Verizon says hack affects Yahoo deal

Verizon on Thursday said that it was leaning toward declaring as a "material" event the data breach disclosed three weeks ago by Yahoo.

Verizon is in talks with Yahoo to purchase the tech firm's core business.

"I think we have a reasonable basis to believe right now that impact is material," Craig Silliman, general counsel for Verizon, told a small group of reporters. "And we're looking to Yahoo to demonstrate to us the full impact if they believe it's not. They'll need to show us that, but the process is in the works."

The revelation comes as the FBI has determined that Russian government hackers are behind the breach, considered perhaps the largest in history, which Yahoo said it discovered over the summer.

The breach, Yahoo said, occurred in 2014, and affected at least 500 million user accounts. The Web giant said that the breach was conducted by "state-sponsored" hackers.

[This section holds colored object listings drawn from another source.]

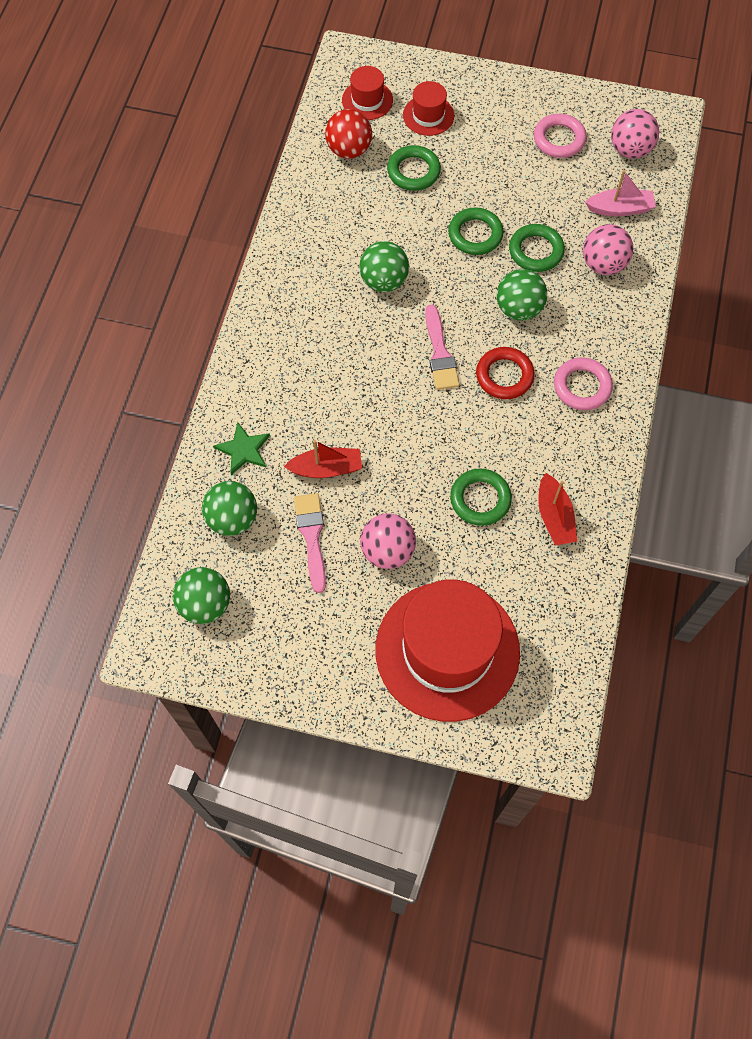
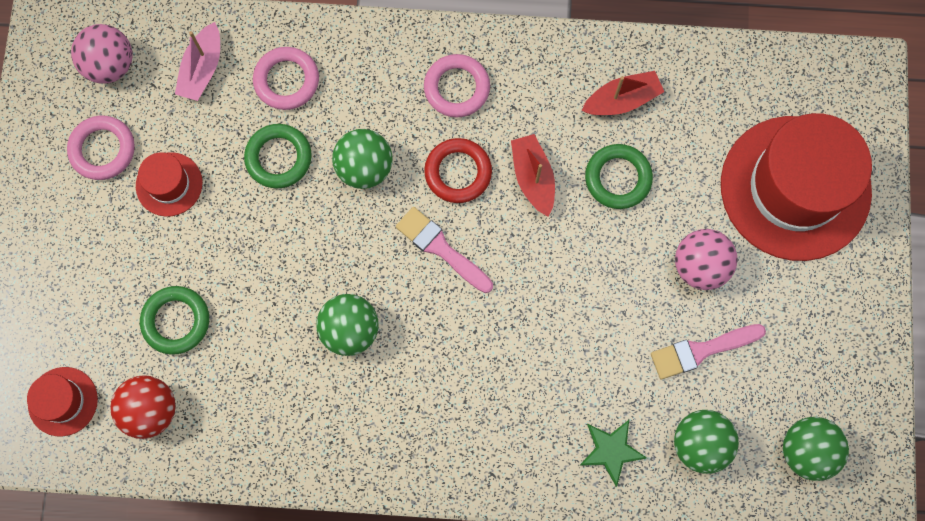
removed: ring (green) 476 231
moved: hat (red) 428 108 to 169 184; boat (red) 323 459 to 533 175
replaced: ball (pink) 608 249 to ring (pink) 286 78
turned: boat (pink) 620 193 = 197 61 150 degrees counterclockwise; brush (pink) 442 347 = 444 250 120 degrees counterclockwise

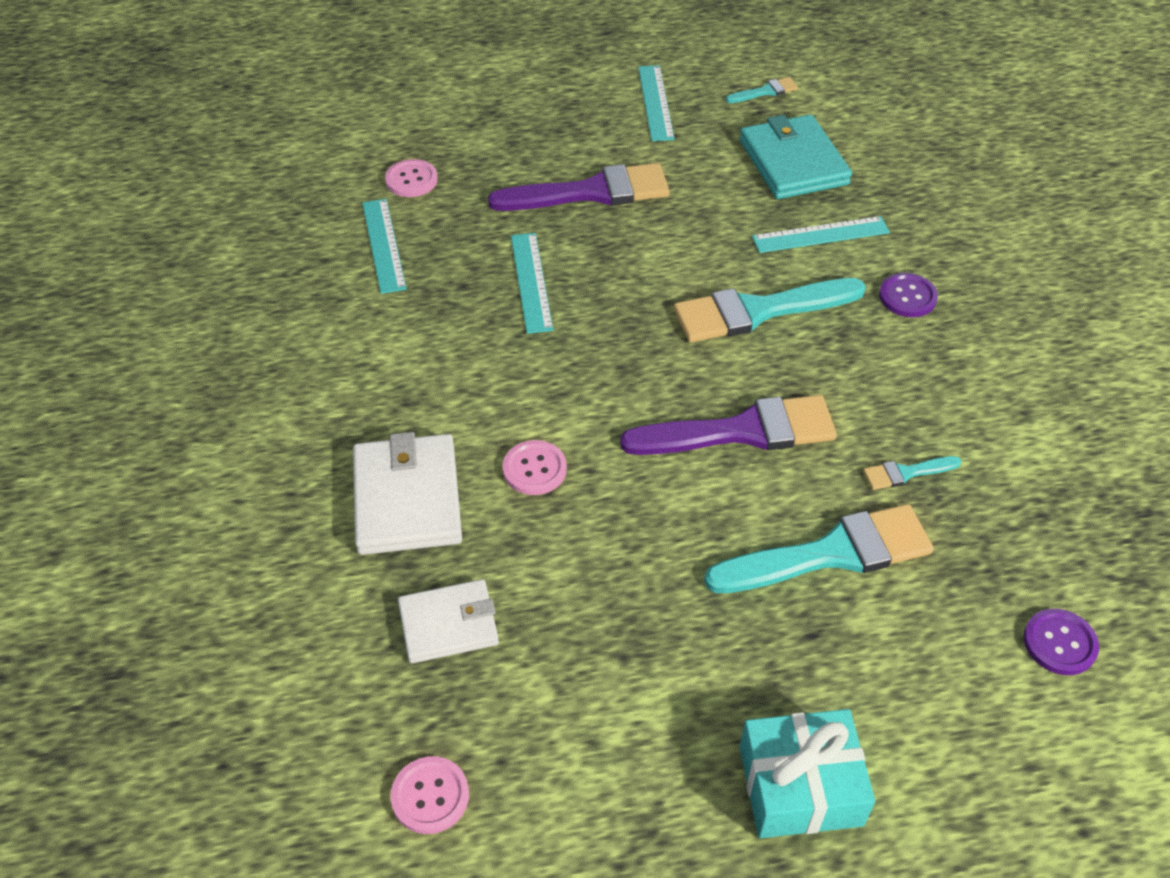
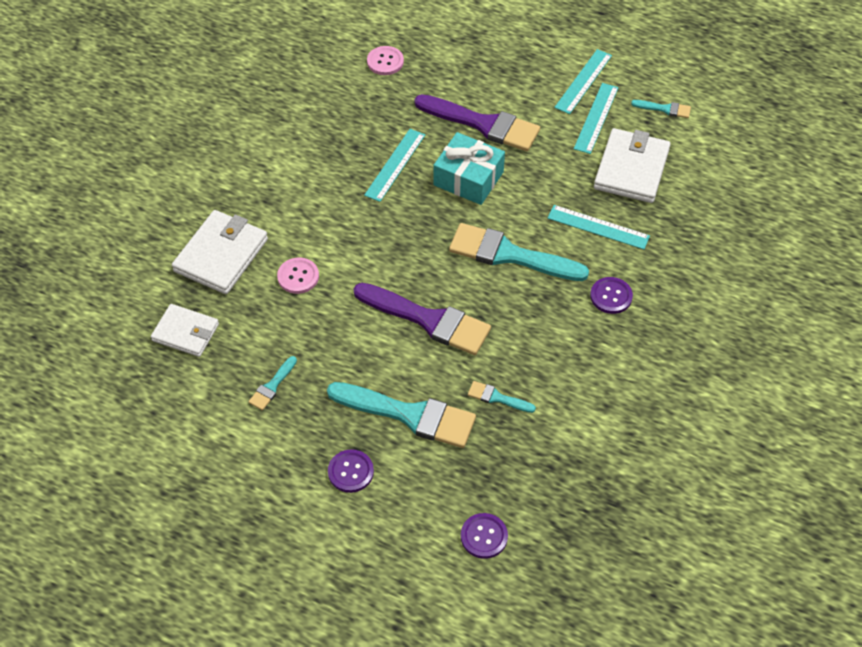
removed: button (pink) 430 795
added: brush (turquoise) 272 383; button (purple) 351 471
moved: gift (turquoise) 807 773 to 469 168; ruler (turquoise) 384 246 to 596 118
recoloured: wallet (turquoise) 796 156 to wallet (white) 632 165

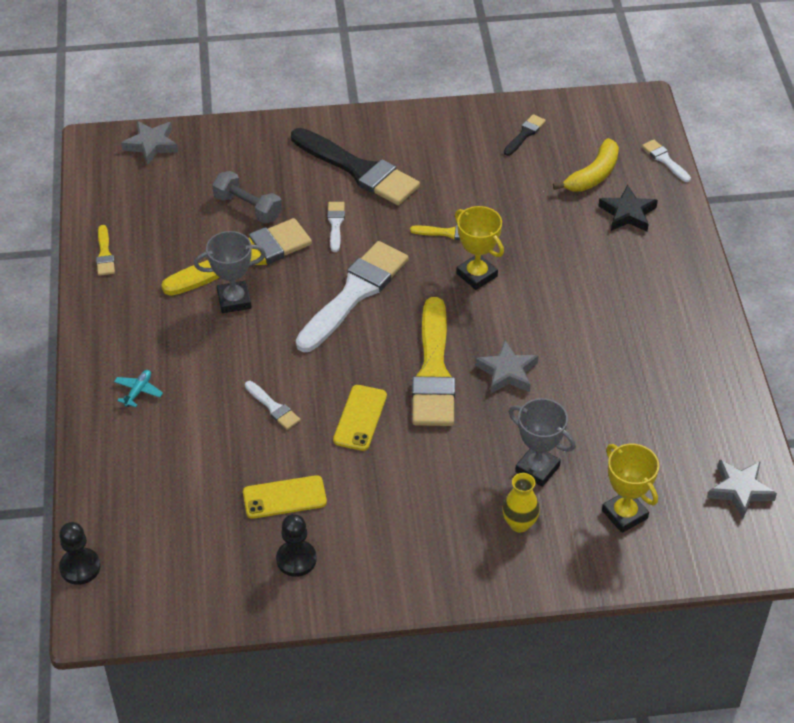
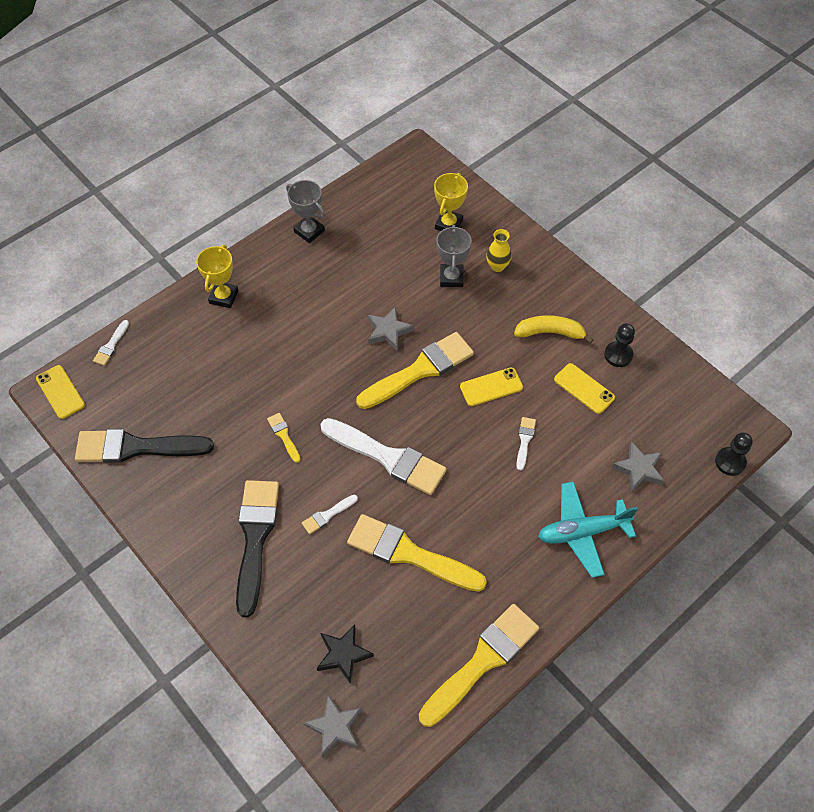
removed: dumbbell (grey) 247 197
added: phone (yellow) 60 392
moved: trophy (yellow) 479 248 to 217 276; trophy (grey) 230 272 to 305 211; star (black) 628 208 to 345 654; banana (yellow) 586 165 to 553 329; star (grey) 742 489 to 638 467
turned: brush (white) 352 296 = 383 456 150 degrees counterclockwise
resized: brush (black) 525 135 = 144 446 x2.28; brush (yellow) 105 250 = 479 665 x2.28; plane (turquoise) 138 388 = 588 529 x2.33

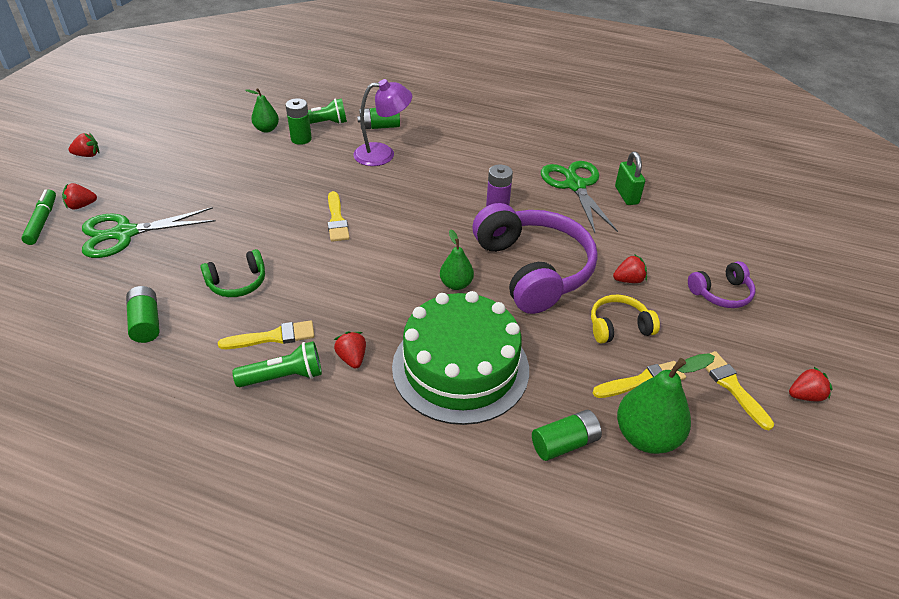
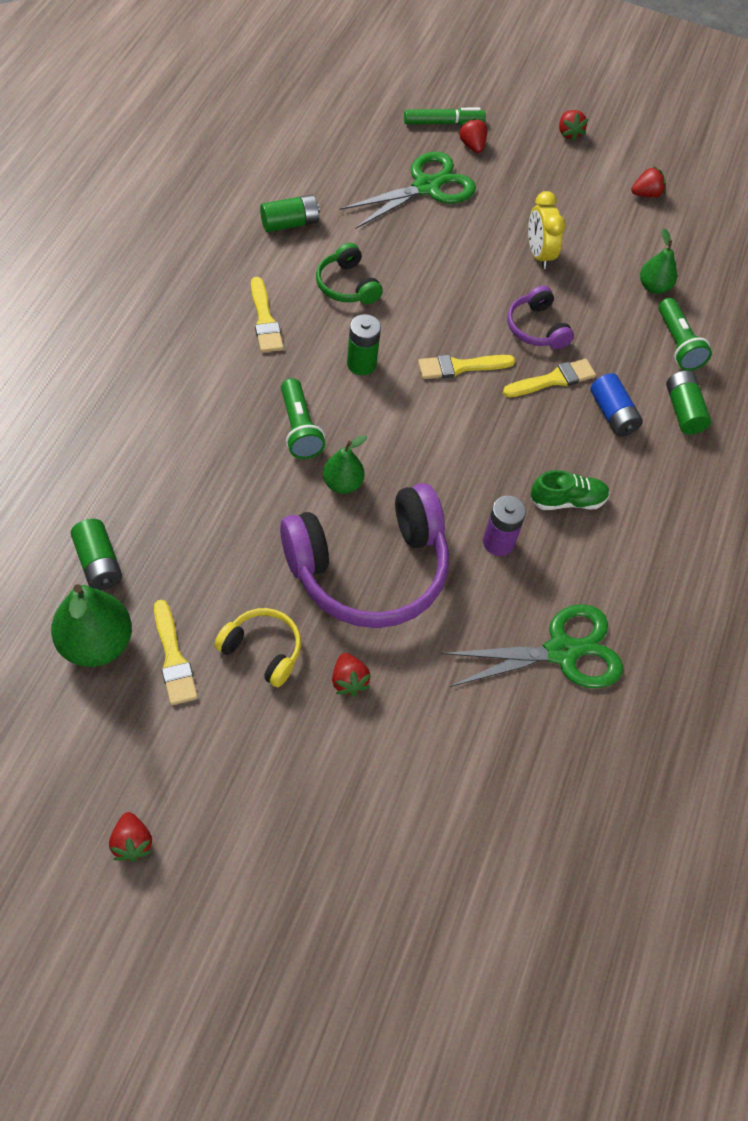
removed: cake (green) 460 358; padlock (green) 630 178
added: clock (yellow) 547 230; shoe (green) 570 490
moved: flashlight (green) 277 364 to 303 418; battery (green) 298 121 to 364 344; brush (yellow) 739 390 to 549 378; headphones (purple) 721 284 to 540 317; strawberry (red) 350 350 to 648 182
replaced: lamp (purple) 382 122 to battery (blue) 616 405
turned: headphones (yellow) 625 319 = 257 647 45 degrees counterclockwise; scissors (green) 148 232 = 408 190 75 degrees clockwise

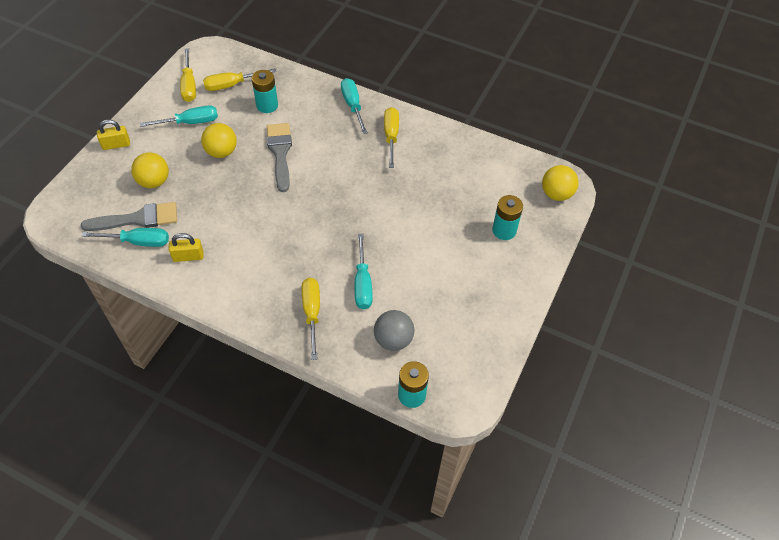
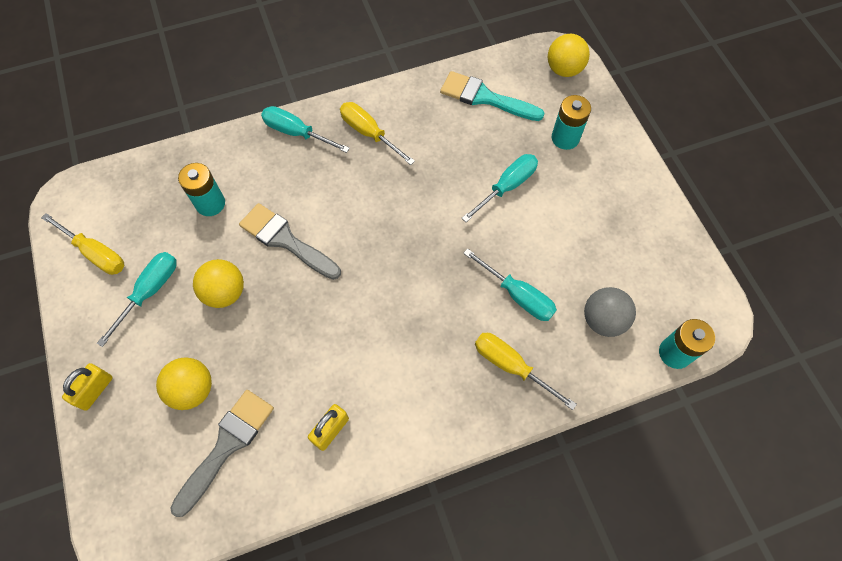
removed: screwdriver (yellow) 240 79
added: brush (turquoise) 492 96
moved: screwdriver (turquoise) 125 237 to 499 188

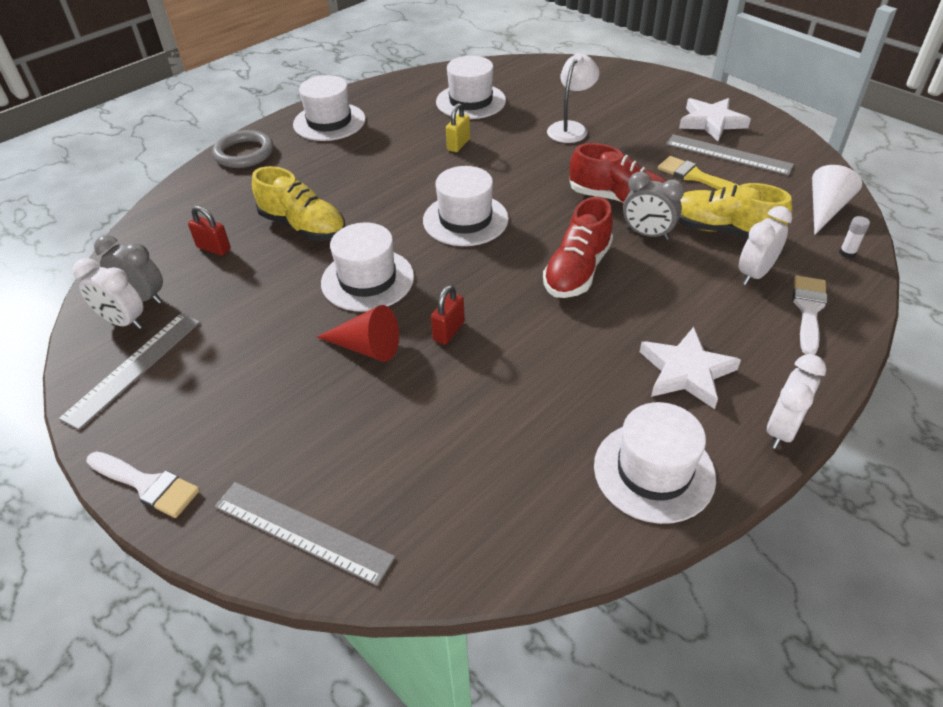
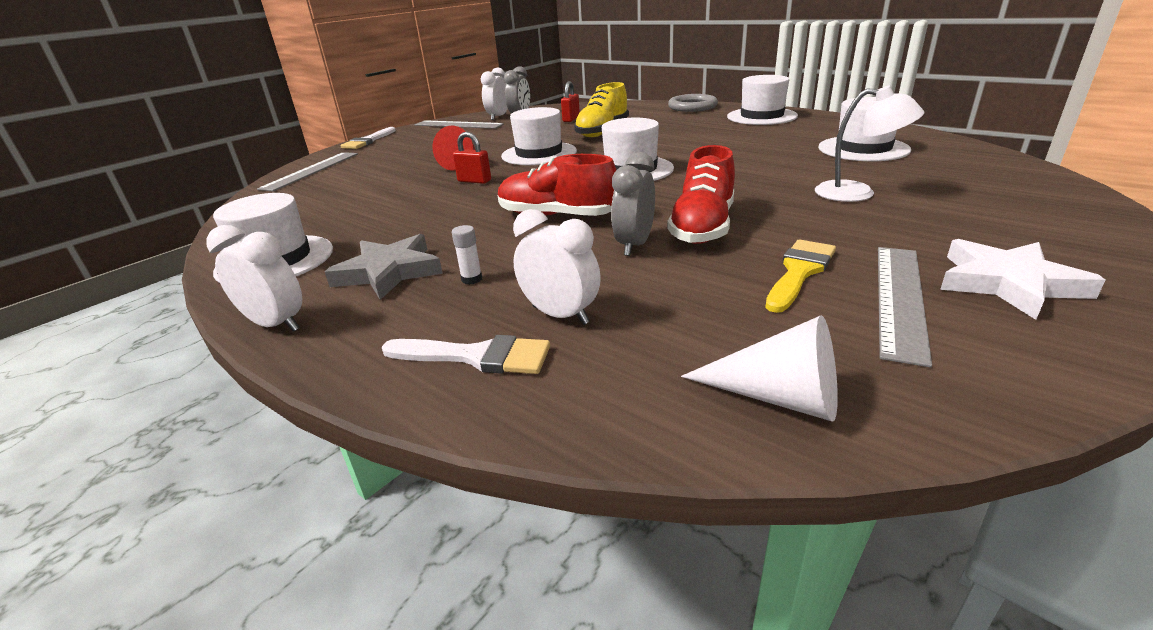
removed: padlock (yellow) 458 127; shoe (yellow) 735 210
moved: glue stick (white) 854 237 to 467 255
recoloured: star (white) 690 368 to star (grey) 384 267

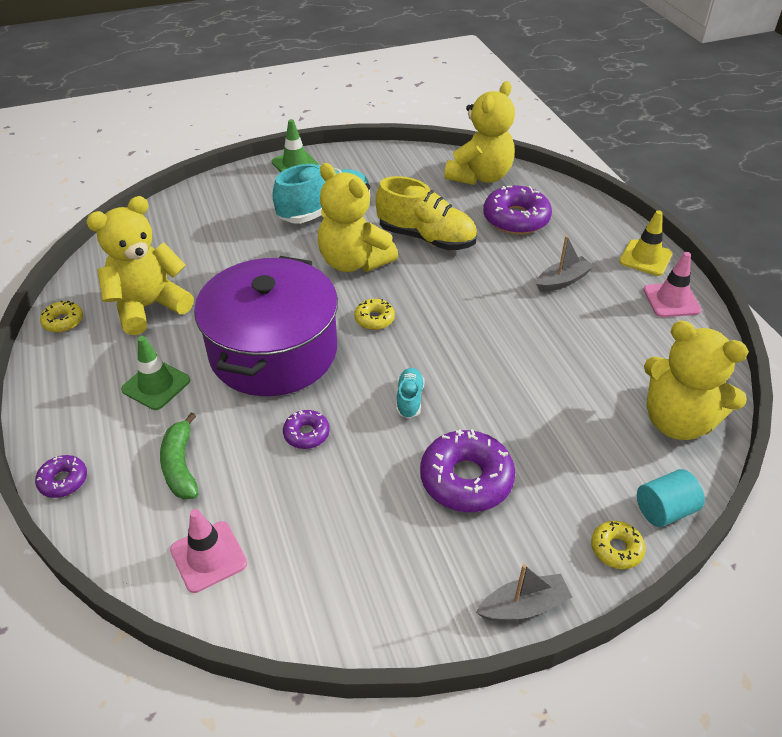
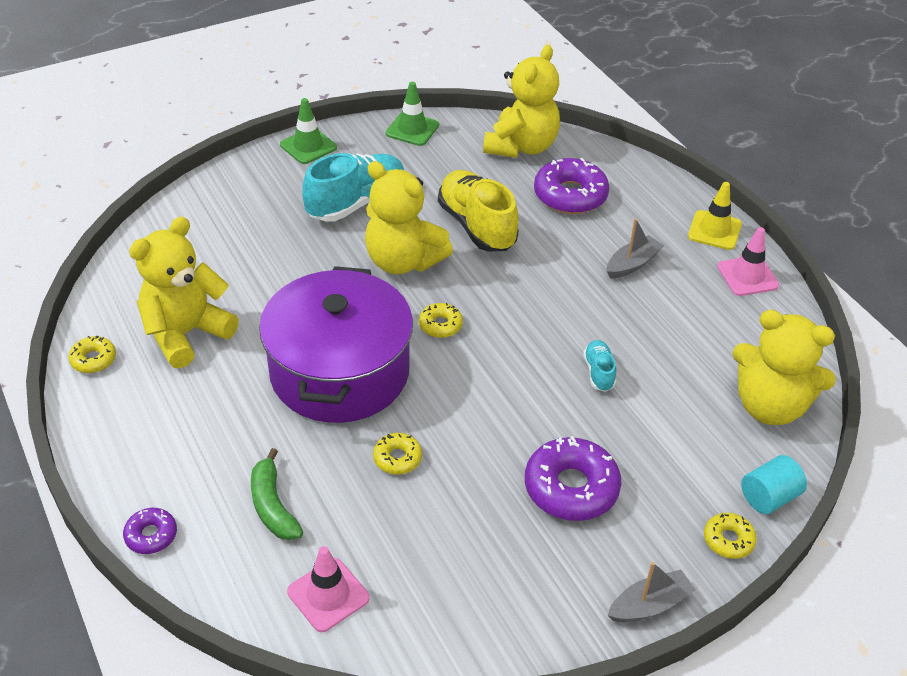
moved: traffic cone (green) 155 373 to 412 114; shoe (turquoise) 410 393 to 599 366
recoloured: donut (purple) 306 429 to donut (yellow) 397 454
turned: shoe (yellow) 426 213 = 478 210 135 degrees counterclockwise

U.S. officials said privately that the FBI believes the breach was the work of Russian government hackers. But the state-sponsored nature of the hack does not affect the analysis of materiality, Silliman said.

"From a legal perspective," he said, "the question ... 'is it a state-sponsored attack'? isn't really relevant in terms of what we're looking at. The question is whether this [had] a material or an adverse effect on the asset we are buying."